While subsidies in the law will shield some people, other consumers who make too much for assistance are in for “premium rate shock,” Mark Bertolini, who runs the third-biggest U.S. health-insurance company, told analysts yesterday at a conference in New York. The prospect has spurred discussion of having Congress delay or phase in parts of the law, he said.
“We’ve shared it all with the people in Washington and I think it’s a big concern,” the CEO said. “We’re going to see some markets go up as much as as 100 percent.”
Bertolini’s prediction is at odds with Congressional Budget Office estimates that the law will have little effect on small and large-employer plans and the Obama administration’s projections that middle-class families will actually save money. The 2010 law is expected to extend health care to about 30 million people who otherwise couldn’t get insurance, paid for by new taxes and fees on companies and wealthier individuals.
Those taxes will make coverage more expensive for insurers, as will other provisions such as a ban on discriminating against people with pre-existing medical conditions, Bertolini said. Premiums are likely to increase 25 percent to 50 percent on average in the small-group and individual markets, he said, citing projections by his Hartford, Connecticut-based company.
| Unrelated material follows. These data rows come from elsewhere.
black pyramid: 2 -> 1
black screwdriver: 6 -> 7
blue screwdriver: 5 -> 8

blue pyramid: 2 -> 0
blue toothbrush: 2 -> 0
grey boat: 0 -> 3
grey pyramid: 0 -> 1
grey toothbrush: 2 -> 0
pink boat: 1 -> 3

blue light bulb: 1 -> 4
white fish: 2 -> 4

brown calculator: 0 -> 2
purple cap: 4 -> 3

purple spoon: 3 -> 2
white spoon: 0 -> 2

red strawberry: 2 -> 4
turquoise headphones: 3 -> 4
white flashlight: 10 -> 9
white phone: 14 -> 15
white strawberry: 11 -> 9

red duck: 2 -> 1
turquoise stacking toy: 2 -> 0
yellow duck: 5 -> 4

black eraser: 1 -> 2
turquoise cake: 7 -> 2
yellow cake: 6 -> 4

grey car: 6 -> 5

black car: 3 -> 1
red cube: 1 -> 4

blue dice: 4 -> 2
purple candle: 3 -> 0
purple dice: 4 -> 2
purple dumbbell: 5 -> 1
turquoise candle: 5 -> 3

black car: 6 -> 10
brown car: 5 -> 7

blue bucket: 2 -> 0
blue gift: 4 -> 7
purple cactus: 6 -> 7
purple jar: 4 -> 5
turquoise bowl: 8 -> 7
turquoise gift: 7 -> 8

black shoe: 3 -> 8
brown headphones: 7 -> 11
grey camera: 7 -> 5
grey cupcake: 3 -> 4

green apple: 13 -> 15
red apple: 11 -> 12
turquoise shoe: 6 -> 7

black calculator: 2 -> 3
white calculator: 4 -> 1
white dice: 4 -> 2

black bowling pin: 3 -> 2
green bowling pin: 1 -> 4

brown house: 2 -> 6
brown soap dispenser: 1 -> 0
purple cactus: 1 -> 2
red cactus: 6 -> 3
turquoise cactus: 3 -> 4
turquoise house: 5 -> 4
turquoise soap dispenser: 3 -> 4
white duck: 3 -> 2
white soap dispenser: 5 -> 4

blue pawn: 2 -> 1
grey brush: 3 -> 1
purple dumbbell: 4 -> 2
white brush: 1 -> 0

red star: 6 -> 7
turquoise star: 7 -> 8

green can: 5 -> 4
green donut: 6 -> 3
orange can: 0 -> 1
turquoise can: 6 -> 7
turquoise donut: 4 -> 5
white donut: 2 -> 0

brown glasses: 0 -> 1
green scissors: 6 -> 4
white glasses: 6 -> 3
My sense is that rates in a few states that have already had significant market reforms and already have the most mandates––Massachusetts and New Jersey, for example––will see little change. But for the vast majority of states there will be rate shock.
I can also tell you that, so far, I have detected no serious effort on the part of Democrats to delay anything. Frankly, I think hard core supporters of the new health law and the administration are in denial about what is coming.
I expect more health insurers to be echoing the Aetna comments in coming weeks. There is a real concern in the industry they need to get out ahead of this telling people why rates are shooting up to counter the "shoot the messenger" attacks that will be sure to come.
And, while the administration is beginning to understand the disruptive effect of converting to 3:1 age bands, they have not been able to find a way to phase it in or cancel it––the statue is very clear that we have to go to 3:1 age rating on January 1, 2014.